All this was still on his mind as he took the lift to their apartment, and all the illuminated rooms told him that his wife had arrived back from Perth on schedule. In fact, as her bedroom door was open and Sibelius was pouring out Finlandia from her CD player, he was able to observe Tatiana Constantin née Beaufort unseen and at his leisure.
She was dressed and applying her make-up. Her dress was long, strapless, and clung to her figure. It was the same cornflower-blue as her eyes and her dark hair was in a loose, shining bob to her shoulders. At five feet two, she was petite with a delicate figure and smooth, pale skin.

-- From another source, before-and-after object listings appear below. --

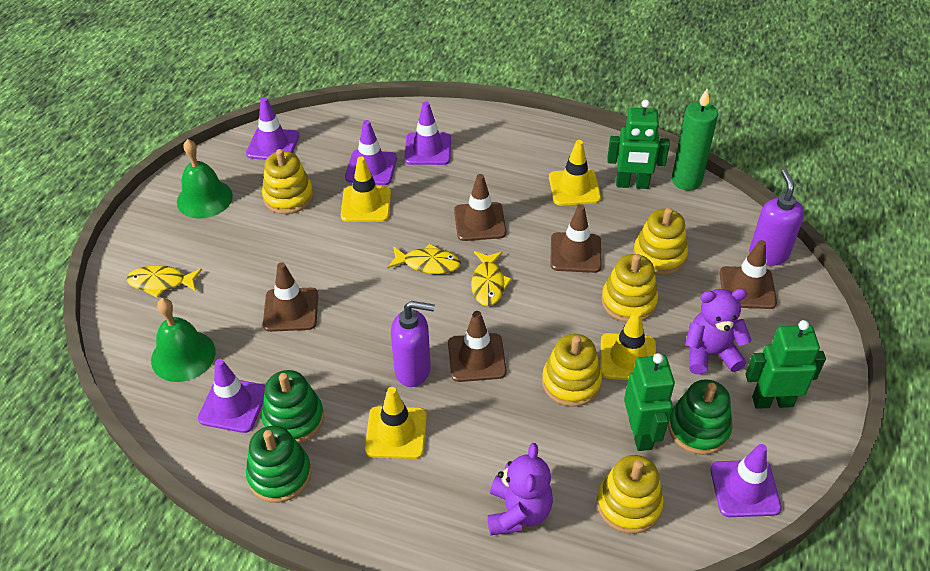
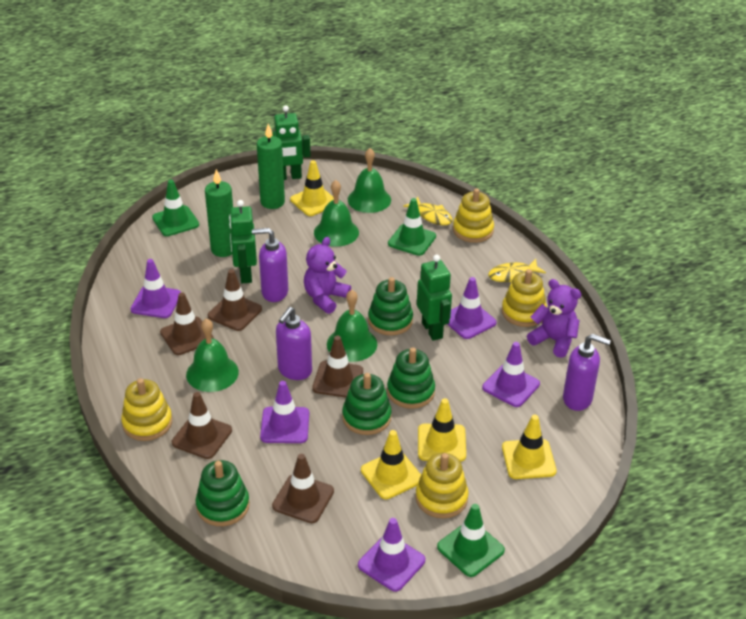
green bell: 2 -> 4
green candle: 1 -> 2
green stacking toy: 3 -> 4
green traffic cone: 0 -> 3
purple soap dispenser: 2 -> 3
yellow fish: 3 -> 2
yellow stacking toy: 5 -> 4

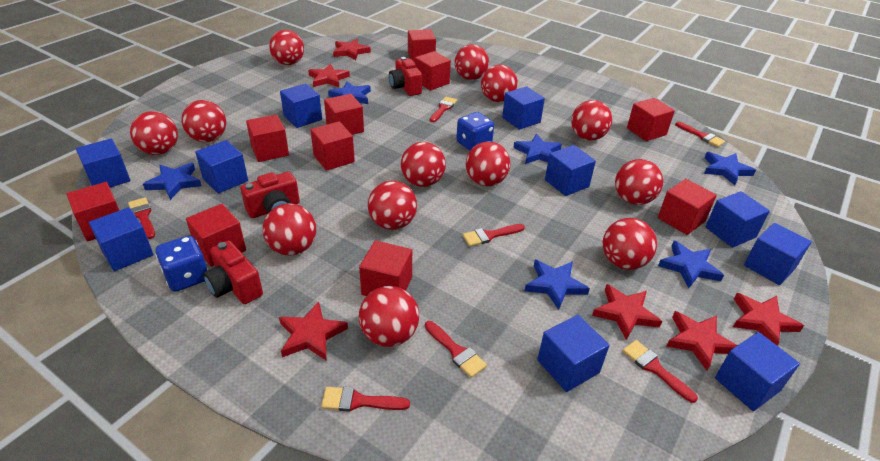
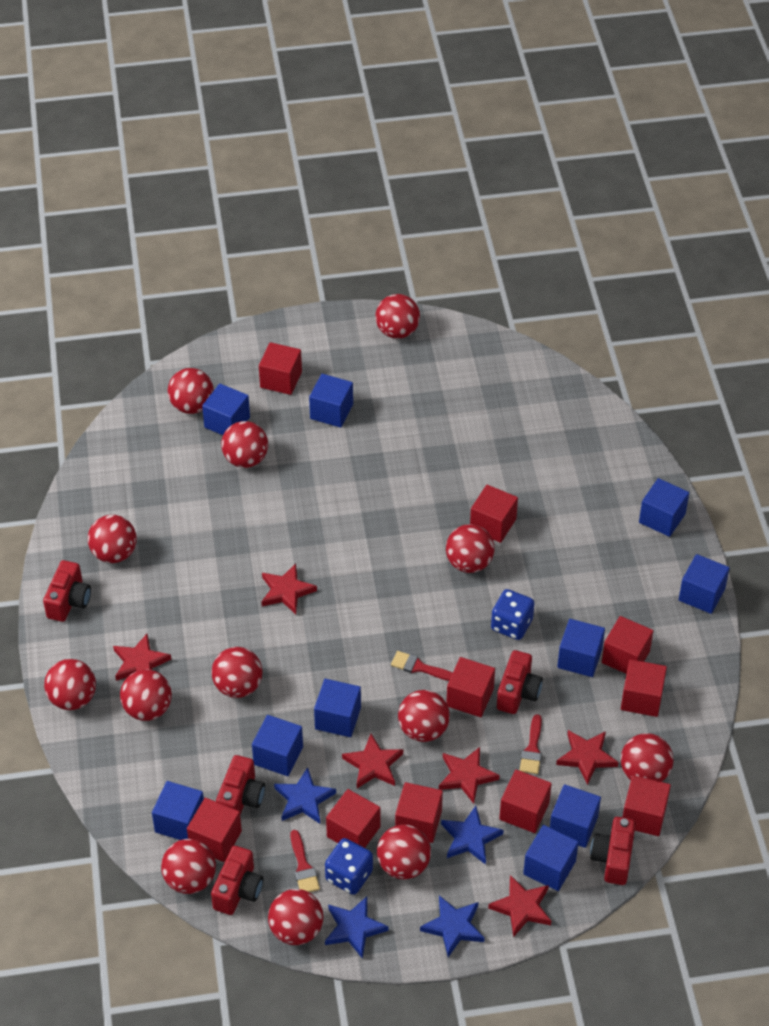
blue star: 6 -> 4
red brush: 7 -> 3
red camera: 3 -> 5

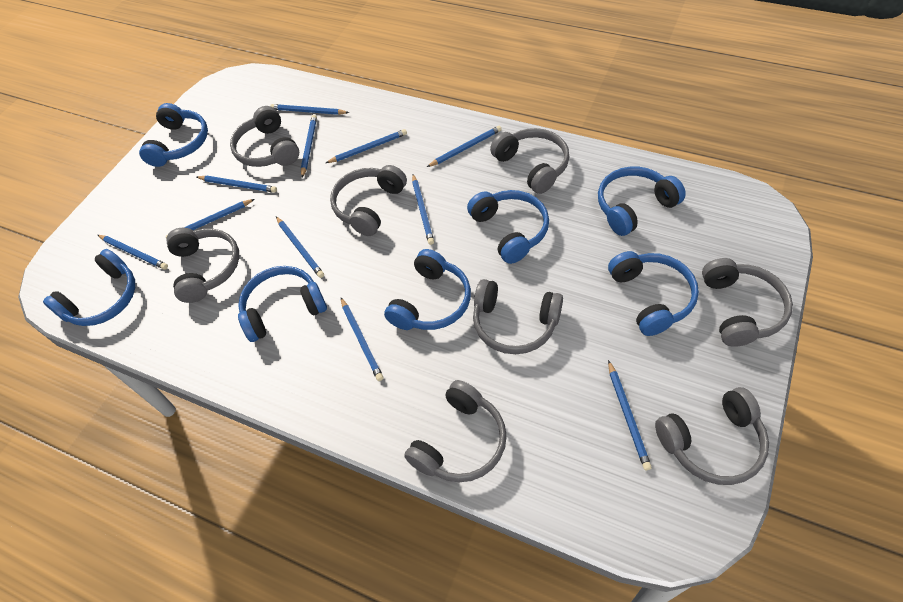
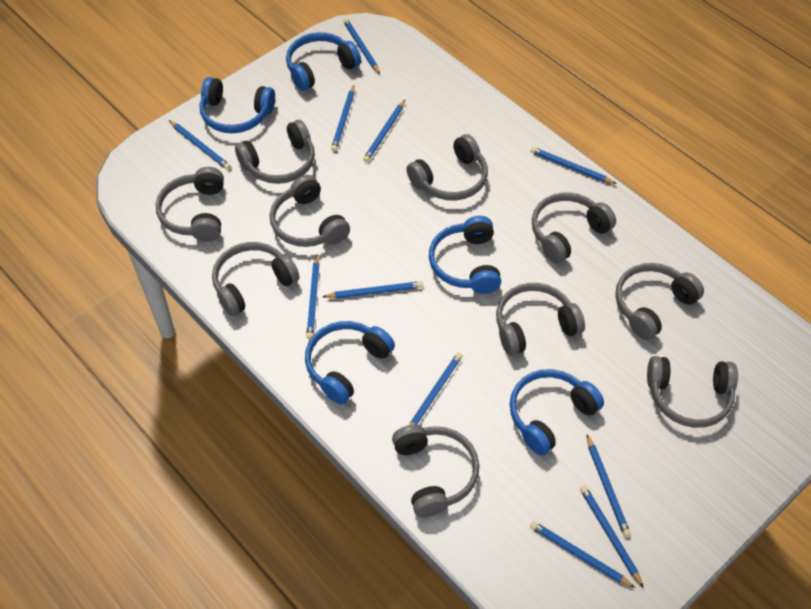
blue headphones: 7 -> 5
grey headphones: 8 -> 10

But his wife always had an air of vitality about her, often even suppressed excitement. He'd taken it for a girlish attribute at first - she was only twenty-one now - with not a great deal of substance behind it.
Then again, he'd taken a lot about Tatiana Beaufort on face value when he'd allowed his parents and her mother to manoeuvre them into an arranged marriage. So it had come as something of a surprise when she'd told him unemotionally on their wedding night that she was aware of its orchestration. She was even aware that he had a mistress, she even knew her name. And he'd had to revise his opinions of his wife further when she'd suggested that a year's grace for them both might be a good idea. A year, at least, for her to make up her mind whether to make it a real marriage.
He had agreed and, a year later, was still revising his opinions. Yes, there was something irrepressible about Tatiana Beaufort, there probably always would be, but he'd been wrong about the lack of substance. Just how to quantify it was not so simple, however.
There was no doubt she'd made the best of this first year of their 'marriage in name only' or marriage by contract, as she'd called it. She'd relished the role of mistress of his several homes, breathing life and comfort and colour into them. She'd entertained with charm and originality. She'd travelled extensively with him and given the appearance of being a proper wife to the outside world, and she'd been genuinely interested in the process of cultivating pearls.
She had also added stature to the Constantin family by means of her charity work. She was a born social worker and she spent a lot of time working unpaid in a legal aid office. The only thing she hadn't done to date to completely fulfil his parents' expectations was to present them with a grandchild. Which, of course, was what it had all been about in the first place.
His parents were deeply family oriented, and it had been a cross to bear that they'd only been able to have one child. Therefore all their hopes rested on him, and they took an abiding interest in every aspect of his life. Occasionally this was claustrophobic and exasperating, but mostly he bore it with equanimity and did his own thing anyway. But when he'd reached thirty and shown no inclination to marry and provide the dynasty with heirs his mother had decided to take matters into her own hands.